Monday, April 3, 2017

MovieMonday: T2 Trainspotting



As the title suggests, this movie is a sequel to "Trainspotting," the film about five Scottish heroin addicts -- or perhaps three addicts, a drug dealer and a mate with severe anger management issues -- that was released in 1996.

I hadn't seen the previous movie, which is still famous for its gritty realism and throbbing soundtrack, and so I screened it at home before I went to see this new iteration.

"T2 Trainspotting" does reward the viewer who has seen T1.  There are many references to the original, from the toilet scene to the train wallpaper to the characters' memories.  

The mates, as they call themselves, now number four, and none is doing all that well.  

  --Sick Boy, now called Simon, has a pub, a coke habit and a Bulgarian girlfriend whom he films in compromising situations so as to blackmail men with families and jobs.  His goal is to turn his pub into a brothel.

  --Francis Begbie, now called Franco, escapes from prison and is still a sociopath. When his wife tells him not to pull Franco Jr., into his next adventures, he tells her "Shut the fuck up!"  When Junior, a college student, agrees with his mother, Franco says, "Maybe I'm nae your dad, eh?" His Scottish burr is so strong that his early dialogue is subtitled.

  -- Spud, the sad sack of the group, is still on heroin and has lost his construction job.  Estranged from his wife and his son, "wee Fergus," he attempts suicide.  

Into this stew arrives Mark Renton, who straightened up, eventually, and who absconded to Amsterdam 20 years ago with most of the proceeds of a big drug deal. 

Mark visits his impossibly patient father and then Simon, who is still angry with him.  Fisticuffs ensue and then a reconciliation that involves robberies and fraud to raise cash for the brothel project.  

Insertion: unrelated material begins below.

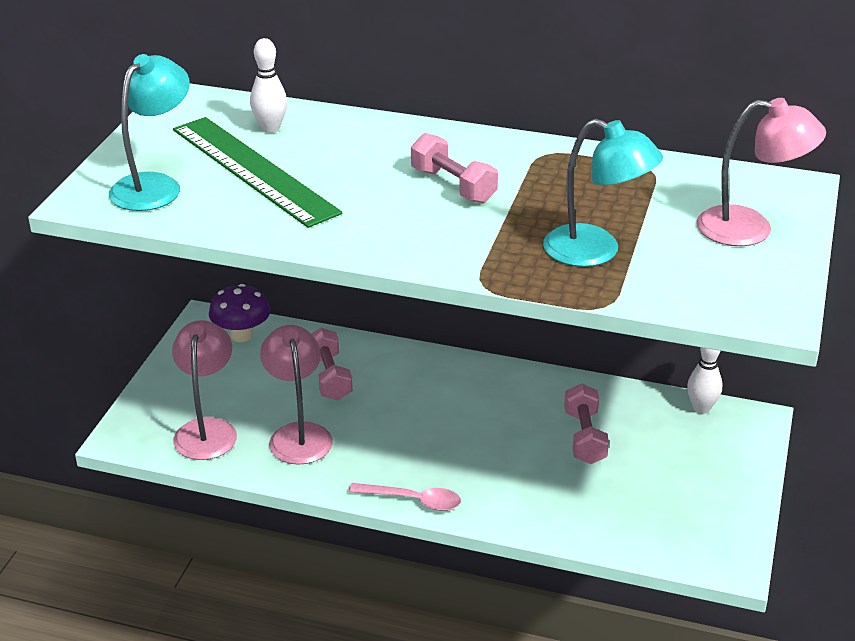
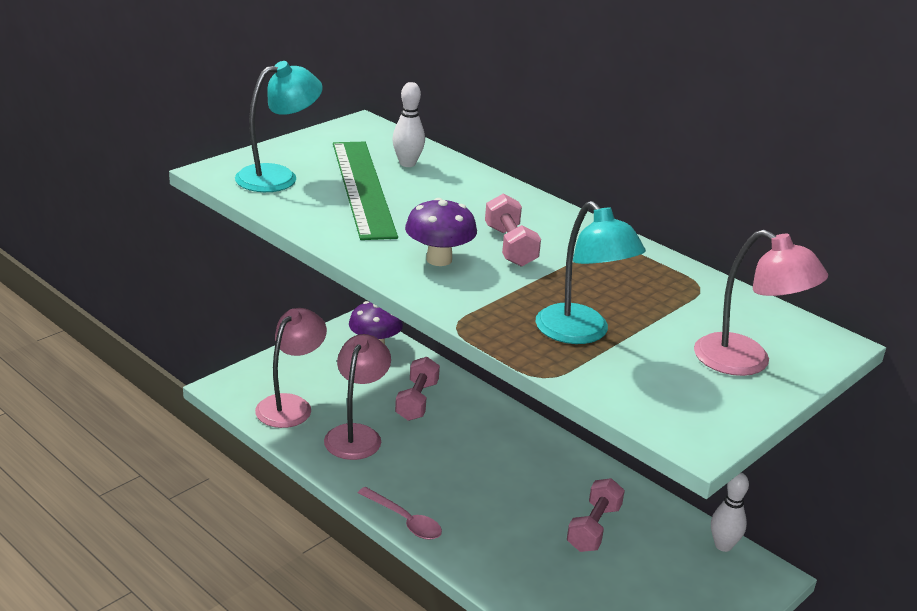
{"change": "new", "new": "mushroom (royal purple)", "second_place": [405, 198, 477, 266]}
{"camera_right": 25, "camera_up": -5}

There are scores to be settled, and so they are, generally.  T2 has a bit more of a plot than T1, with its theme rendered, again and again, as the movie draws to a close.  There are new, bigger television screens, and the familiar sharp camera cuts and pulsing music. 

Long story short, the lads are still the same old boys they used to be.


Notes

The first "Trainspotting" movie was received as trenchant social commentary on hopelessness among the Scottish working class, but it focused mostly on improbably energetic heroin addicts.  It didn't exactly glamorize addiction, but it made the situation more interesting than what we see in the U.S. today -- luckless people comforting themselves with cheap heroin and then dying of the stuff.  

Screwed-up adolescents has been a theme of literature, and particularly of film, for generations now.  Think "Lord of the Flies," "A Clockwork Orange," and "Kids."  T1 was about addicts and small-time thugs in their 20s, rather old for the genre. 
        T2 is about people in their 40s who look unusually energetic and healthy for the lives they have led. If you wanted to find literary references for people of that age and disposition, you would turn to the novels of Charles Bukowski and William S. Burroughs, dark stuff indeed.